В Лимбе, по Дантову откровению, томятся души некрещеных младенцев и добродетельных нехристиан. Таким образом, все человечество, во всяком случае, современники Алексея приравниваются к этим некрещеным младенцам, не увидевшим "свет". Римский Папа, кстати, относительно недавно поставил Лимб под сомнение, и в католическую космогонию он уже не входит. В этом отрывке интересно еще и то, что поэт не отрицает Распятие и Судный день как исторические события. Но между ними для Парщикова – дыра, прореха. "Впереди только Страшный суд..." Слово "только" указывает на несущественность всего остального, из чего складывается биологическая и историческая жизнь отдельной личности. Естественно, что эта пустота с "нулевой степенью морали" людей, "оставленных на потом", должна быть чем-то заполнена хотя бы на уровне чисто поэтическом. И здесь заливается фундамент, разбиваются леса и начинает кипеть гигантская стройка.

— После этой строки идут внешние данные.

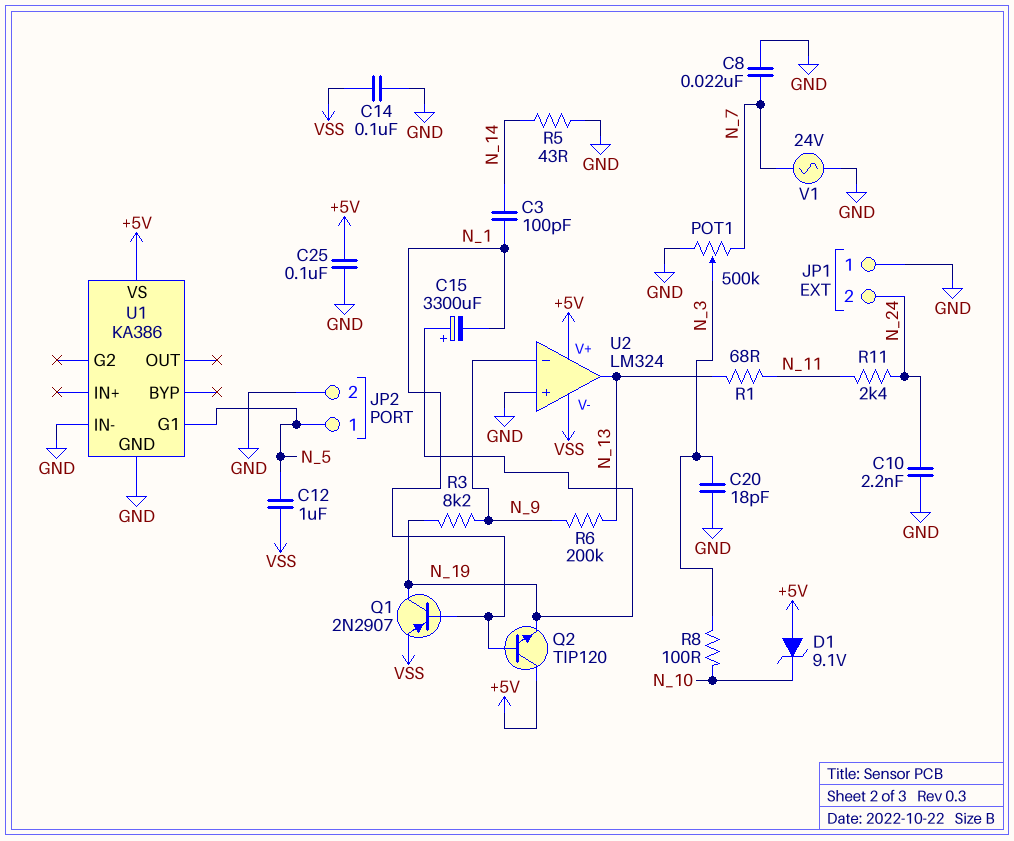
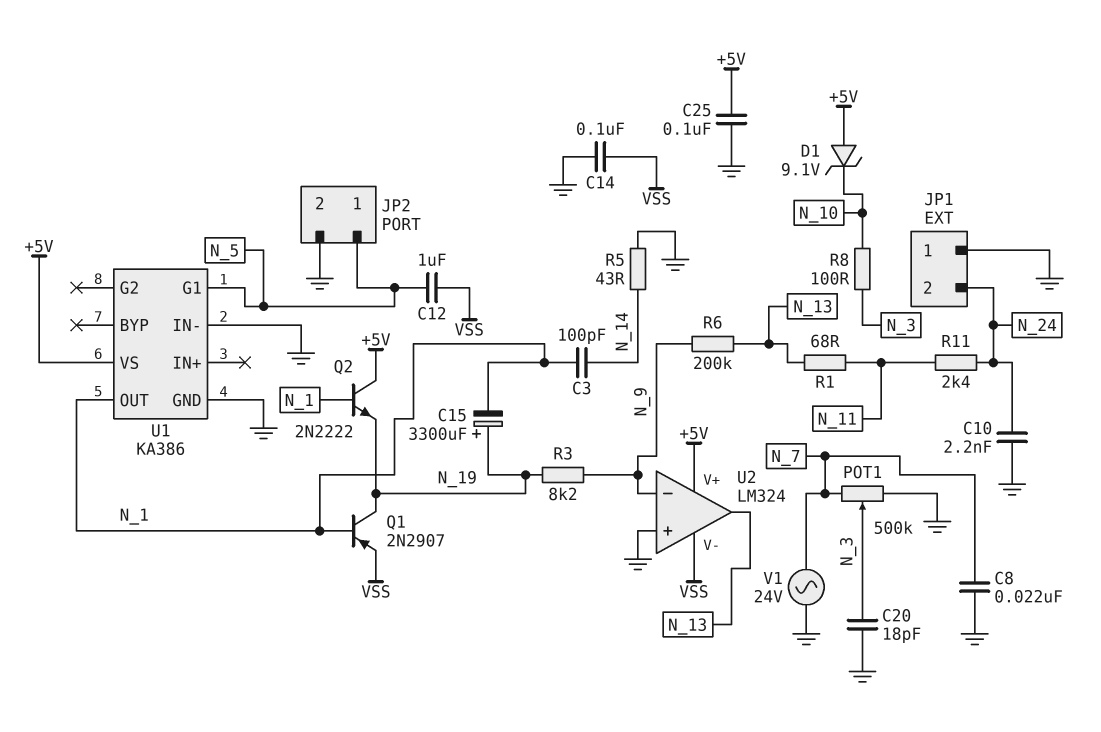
Q2: NPN TIP120 (B N_1, C +5V, E N_19) -> NPN 2N2222 (B N_1, C +5V, E N_19)
U1 pin OUT: none -> N_1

Я часто думаю, что же Алеша проектировал, что строил. И мне приходит на ум почему-то невоплощенный Сталиным "Дворец Советов". Я не знаю, чья фигура должна была быть на пике этой литературной башни, может быть, поэта А. Драгомощенко, его Парщиков, по-моему, ценил больше всех других, во всяком случае, в конце 80-х. Башня в Алешином сознании росла и превратилась в целый архетип. Если комар из "Полтавы" просто стремится в небо, но летает слишком низко, то поздние "Дирижабли" парят уже столь высоко с самим Алексеем на борту, что толпа людей под ними сливается в большую пемзу. Его "Стеклянные башни" оттуда же. В раннем Парщикове есть поразительная метафора, которая заставляла меня в свое время цепенеть:

 

Хоть ты, апостол Петр, отвори
Свою обледенелую калитку.
Куда запропастились звонари?
Кто даром небо дергает за нитку?..

 

В этих строках, кстати, есть еще нерв, связанный с тем же интимным волнением, который называется лиризмом. Когда лиризм ушел, куда-то испарился и нерв. Башня уже начала строиться, но пока была лишь архаичной христианской колокольней с колоколом, который Парщиков сравнил с небом. Потом колокольня трансформировалась в стеклянную башню и, наконец, уже вполне сложившаяся конфигурация дирижабля окончательно взлетела в небо, но так и не приземлилась.

Он понимал "знаковую литературу" 80-х как создание инженерного мифа. Помню, он был потрясен "Розой мира" Даниила Андреева, когда книга ходила в списках. В понятии Андреевского трансмифа ему почудилось что-то свое. Мы оба зачитывались Кастанедой. Но боюсь, что и там Алеше почудился все тот же инженерный трансмиф. "Боюсь" — это, конечно же, неточное слово. Обе книги я рассматривал как "объективную реальность", только принимающие органы у обоих авторов были разные. Парщиков же уходил от подобной оценки, она казалась ему несущественной перед той "литбашней", которую воздвигли два человека из разных культур.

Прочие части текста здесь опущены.